# 20 gallon tank fish?



## Bulleyhead (Jul 16, 2010)

ok well i moved my bullhead and some other fish to a 55 gallon tank, and now i have a free 20 gallon tank...what should i put in it thats freshwater..

i was looking at jsut getting a bunch of tiger barbs

let me know what you think


----------



## James0816 (Jun 19, 2009)

Is it a 20long?

if so..I have two words for you...."River Tank".

Hillstream Loaches

Can't wait to set up another one myself. ;o)


----------



## Bulleyhead (Jul 16, 2010)

i wish it was a long, because then i would do a brackish tank with a fiddler crab and puffer fish...but its a regular one... so i need swimmers


----------



## A.J. (Jun 22, 2010)

I'm looking at getting a smaller tank in addition to my 55 gallon. Where could I find a 20 long aquarium though? Most everything I can find are the standard aquariums, some hexagons, and little starter tanks for children.

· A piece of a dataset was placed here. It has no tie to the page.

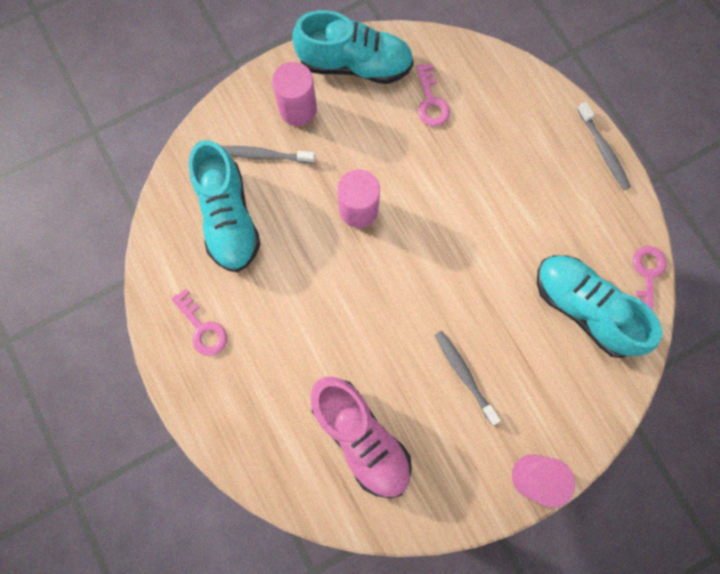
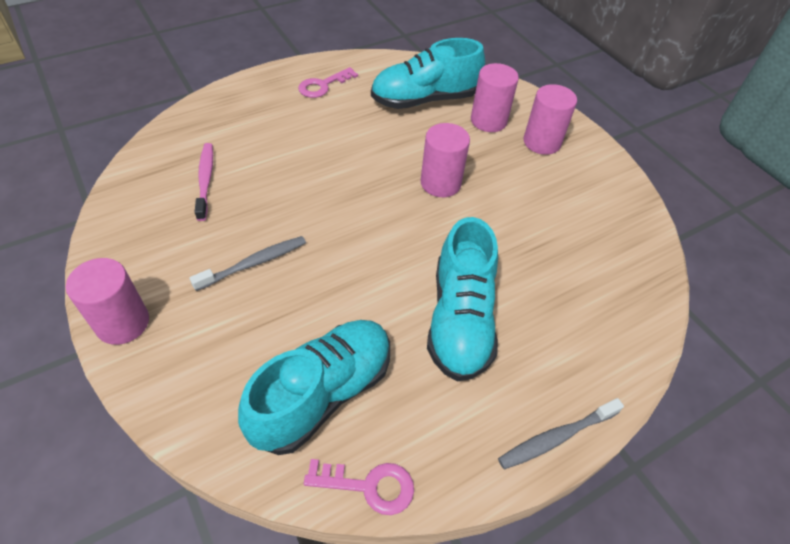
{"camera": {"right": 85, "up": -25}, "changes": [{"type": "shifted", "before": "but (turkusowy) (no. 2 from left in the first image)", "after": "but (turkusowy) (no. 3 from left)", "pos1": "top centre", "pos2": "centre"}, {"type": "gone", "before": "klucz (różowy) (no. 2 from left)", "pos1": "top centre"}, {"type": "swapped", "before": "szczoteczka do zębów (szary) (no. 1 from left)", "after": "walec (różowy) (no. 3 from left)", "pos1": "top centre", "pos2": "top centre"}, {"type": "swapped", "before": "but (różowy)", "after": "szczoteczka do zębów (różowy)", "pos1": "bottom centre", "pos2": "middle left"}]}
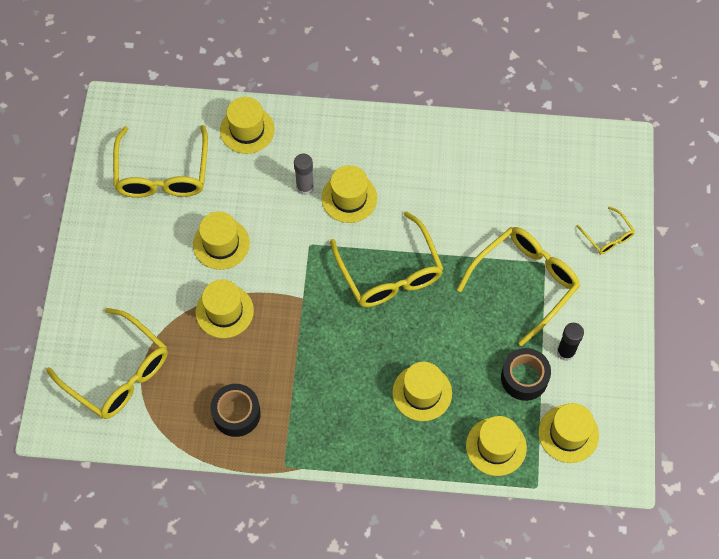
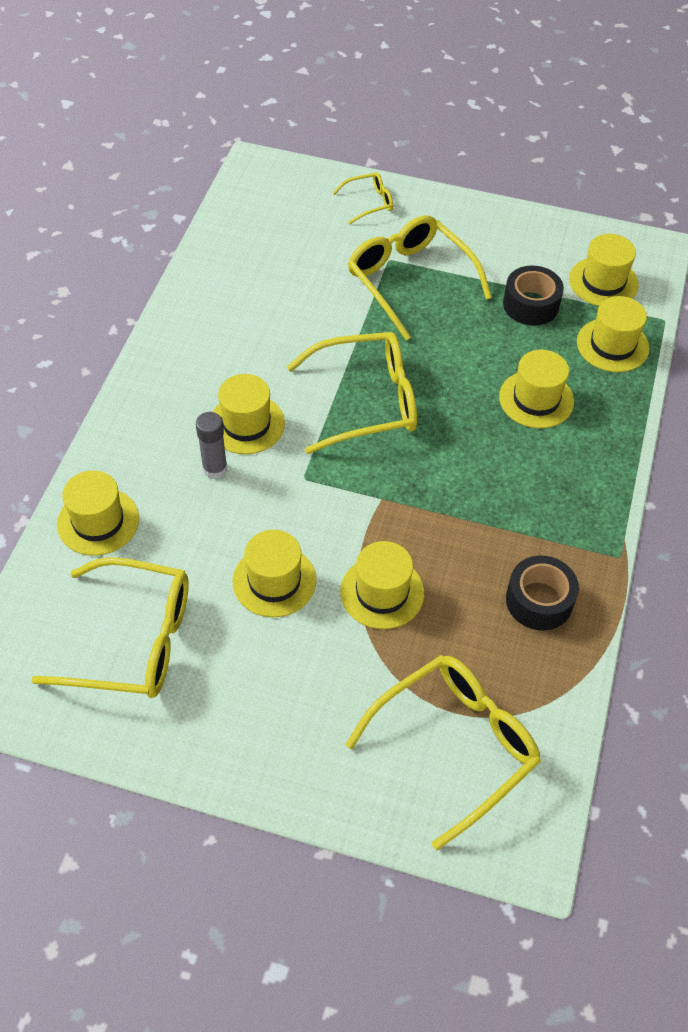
{"camera": {"right": -80, "up": -10}, "changes": [{"type": "gone", "before": "klej w sztyfcie (czarny)", "pos1": "middle right"}]}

Also not to get away from the topic, I'd like to know what would be good for a 20 gallon too as that was the size I was looking at. (maybe a little bigger though as I forgot how much I enjoyed keeping fish)


----------



## Bulleyhead (Jul 16, 2010)

well alot of my local LFS have 20 gallon longs, my standard was given 2 me and i dont want to just let it go to waste, its still beign filtered without any fish in it and i feed the algae every once in a while haha, i think im probably going with barbs of some sort


----------